Although the conventional method 10 may provide the conventional PMR transducer 50, there may be drawbacks. In particular, as the critical dimensions of structures in the conventional PMR transducer 50 shrink to accommodate higher densities, tighter control may be desired for the structures in the conventional PMR transducer 50. Conventional methods, including the conventional method 10, may not provide the desired control over at least some portions of the conventional PMR transducer 50.

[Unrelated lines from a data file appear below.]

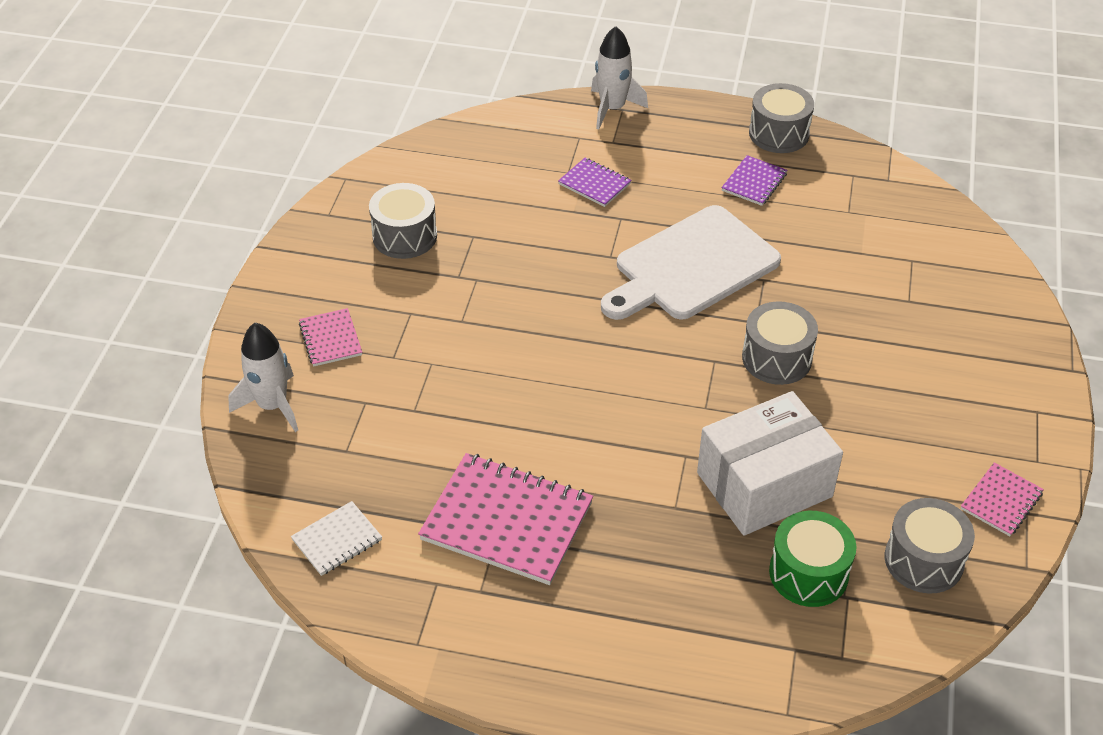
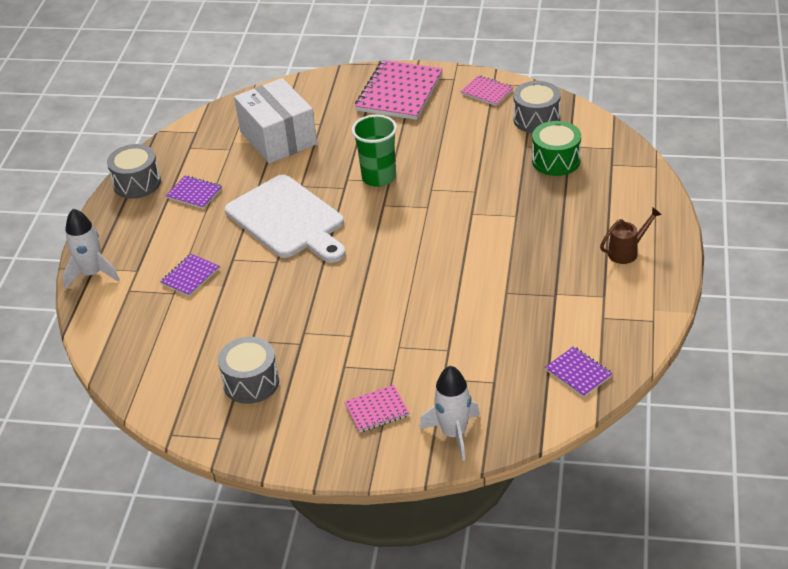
camera: 90 degrees left, 5 degrees down
(337, 540) = (578, 373): white notebook -> purple notebook
(507, 521) = (543, 290): pink notebook -> pink notebook (399, 92)
(572, 635) = (627, 252): none -> brown watering can
(764, 485) = (490, 179): white box -> white box (278, 138)
(776, 358) = (378, 177): grey drum -> green cup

For example, some methods for forming the conventional PMR transducer 50 result in variations in the height of the notch 64. In the conventional PMR transducer 50, the notch 64 juts toward the conventional PMR pole 54′. However, in some cases, removal of the conventional hard mask 57 in step 20 removes a greater portion of the intermediate layer 58. FIG. 3 depicts a conventional PMR transducer 50′ in which this has occurred. The conventional PMR transducer 50′ is analogous to the conventional PMR transducer 50 and may be formed using the conventional method 10. Thus, the conventional PMR transducer 50′ includes underlayer 52′, conventional CMP support structures 53″, conventional PMR pole 54″, intermediate layer 58′, write gap 60′, and shield 62′. Because a greater portion of the intermediate layer 58′ has been removed, the top surface of the intermediate layer 58′ is lower than the top of the conventional PMR pole 54″. Moreover, a portion of the PMR pole 54″ may be inadvertently removed. Thus, when the write gap 60′ and top shield 62′ are provided in steps 24 and 26, the notch 64′ is in the opposite direction from the notch 64. Consequently, the conventional method 10 might result in a notch 64, no notch, or a notch 64′ in the reverse direction. Further, both the notch 64 and the notch 64′ are abrupt. The conventional method for fabricating the conventional PMR transducer 50 may thus have relatively large variations in the conventional PMR transducer 50. Consequently, performance of the conventional PMR transducer 50/50′ may vary.
Accordingly, what is needed is an improved method for fabricating a PMR transducer.